A Rational Approach To A Perplexing Rising Market

This August, the global Central Bankers conference in Jackson Hole provided significant insight to global economic conditions. Mario Draghi was the center of attention as he sent signals of a European Central Bank easing effort to “stabilize prices”. Most of my life, “stabilizing prices” meant keeping inflation under control. However, Mario Draghi is trying to avoid deflation of prices. I needed to go to my history books for this side of price stability. Meanwhile, across the pond in the U.S. Janet Yellen’s experiment with monetary policy is to focus on wage and employment growth.

This is a significant departure from the central banks historical role. The role of the Federal Reserve (Fed) has been to stabilize prices in the economy. The Fed accomplishes this by attempting to provide enough credit to the economy to support the expansion of economic activity without creating too much money to chase too few goods being produced. Most people my age are painfully aware of a prolonged policy of creating more credit than production output. The devastating inflation of the 1970s was a result of nearly 10 years of poor monetary and fiscal policy. Inflation reached 13% in the 1970s* and wages quickly lost purchasing power resulting in stagflation. The new threat of deflation has not been experienced since the 1930s and the 1870s before that experience.

So, we do not have a lot of experience with mitigating deflation. In fact, I do not think there is anyone alive today who was actually involved in fighting deflation. Therefore, we only have our economic history books to try and understand the effects of deflation. It is not quite clear why the Fed is targeting something completely new; (wage and employment). Many of us are bewildered. However, it sounds good.

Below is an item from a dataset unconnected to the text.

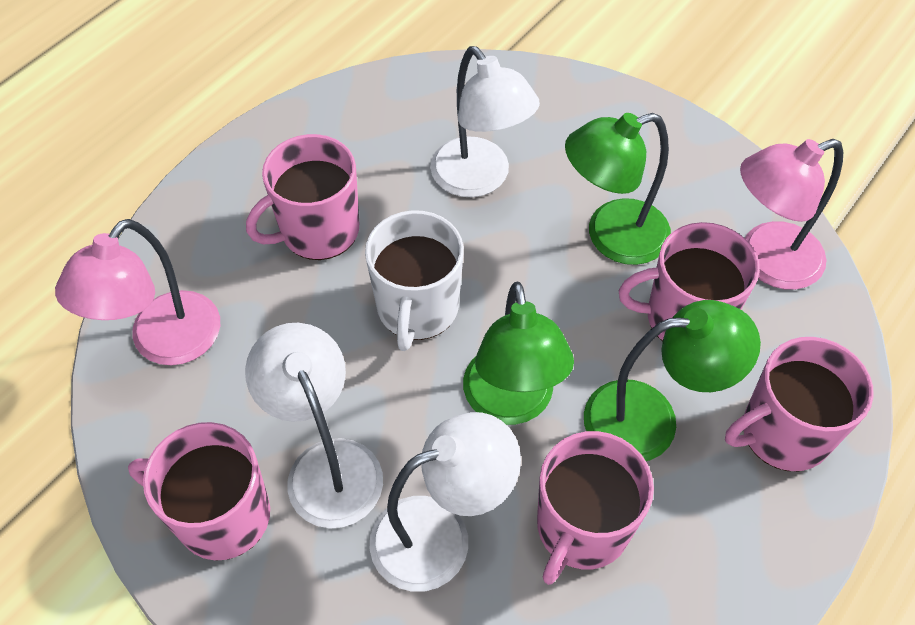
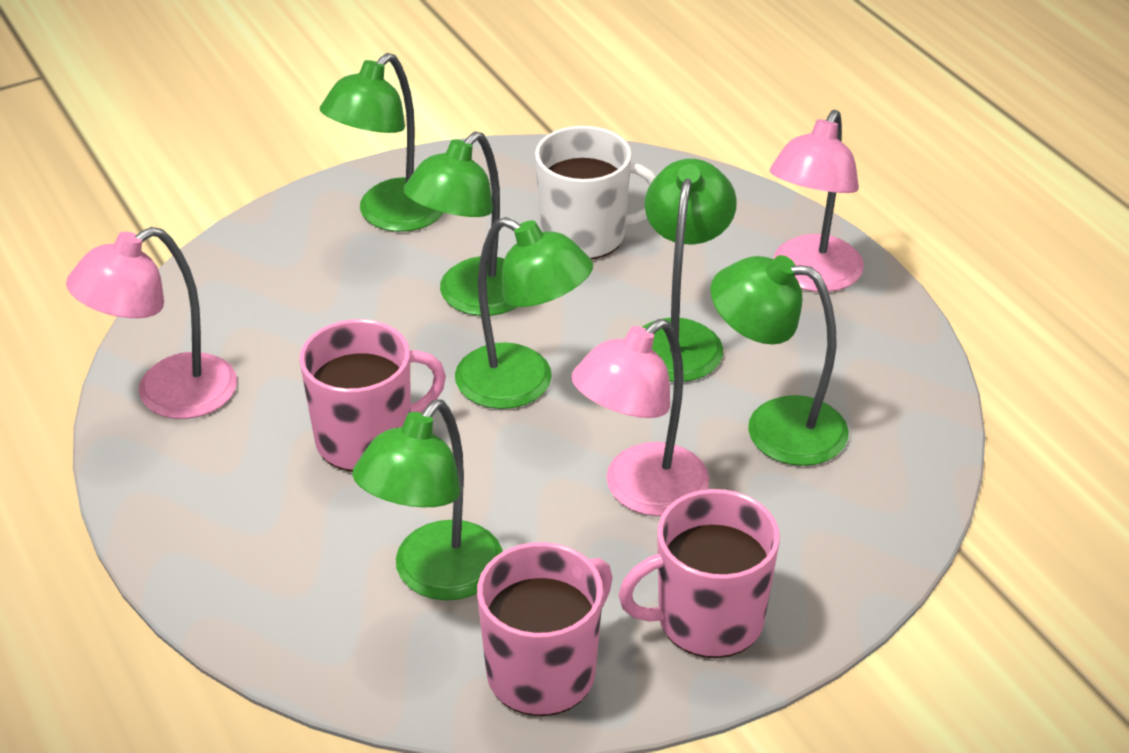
green lamp: 3 -> 6
pink lamp: 2 -> 3
pink mug: 5 -> 3
white lamp: 3 -> 0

Unfortunately, history provides a dismal track record for the economy when the Fed deviates from the main mission of stabilizing prices to create an environment of growth and economic stability.

One fact we do know about deflation is the following: governments with large debt loads fear deflation the most because their debt must be paid back with more expensive dollars. While inflation allows heavily indebted countries to actually substantially reduce their debt in real dollars, this is accomplished by using the erosive effect that inflation has on investors that buy their long term debt. If wages remain stable during deflation then real purchasing power increases. So, deflation has some positive effects if it remains mild. For example, during the period between 1870 and 1890, the average deflation rate was a negative 1.7%per year*. Yet living standards for individuals substantially increased during this period as wages remained stable, prices went down and economic activity expanded.

However, the deflation of the 1930s was so severe because economic activity contracted causing deflation, lost jobs and lower wages. We believe that deflation resulting from lower prices is not bad for our economy so long as the economy continues to expand as in the late 1800s. We believe events in Japan and the Bank of Japan (BOJ) activities need to be mentioned at this point.

During the Jackson Hole summit, there was not a lot of discussion of the BOJ’s attempts to right size a two decade long economic malaise in Japan. Haruhiko Kuroda, the BOJs Governor has been the architect of the feeble rebound in Japan’s economy which was accomplished with a massive quantitative easing (QE) program that was much larger, on a relative basis, compared to the QE programs within the U.S. The BOJ has targeted a 2% inflation rate as well as working to increase wages in order to reach a 2% inflation rate.

Japan also increased the consumption tax and they actually seemed surprised that the tax increase may be at the root of the recent economic slowdown in consumption which, not surprisingly, resulted in a setback in Japan’s economic recovery. Therefore, on a relative basis, the BOJ has failed to reach any of their economic targets with a massive stimulus policy that dwarfed the U.S. QE policy. We are skeptical of the effectiveness of all the central banking activities evolving globally.

The Central Banks are taking credit for avoiding a depression, but we have no way of knowing for sure if this is true. It’s kind of like a pilot taking credit for keeping the airliner at 30,000 feet. Is it the fundamentals of the plane structure keeping us at 30,000 feet or that the pilot has not pushed the nose of the plane downward? We as investors must begin to pay close attention to the activists monetarism evolving since the 2008 financial crisis, a crisis that was caused by the Fed and Congress permitting the over stimulation of the housing market.

Politicians blamed greedy Wall Street bankers for the financial crisis not the governments housing policy. However, Wall Street bankers have always been greedy but the government aggressively inserted itself in the housing market in 1998 with the housing affordability legislation, which promoted much lower under writing standards for loans. The greedy bankers just helped them facilitate their quixotic goal. Remember, it was the collapse of the mortgage market that sent the global financial system into a rapid and near fatal decent. So the bottom line is, Japan has been attempting to stimulate their way out of slow to a negative growth economy for two decades with little success. I remain skeptical that the U.S. Fed will find a different outcome than the BOJ.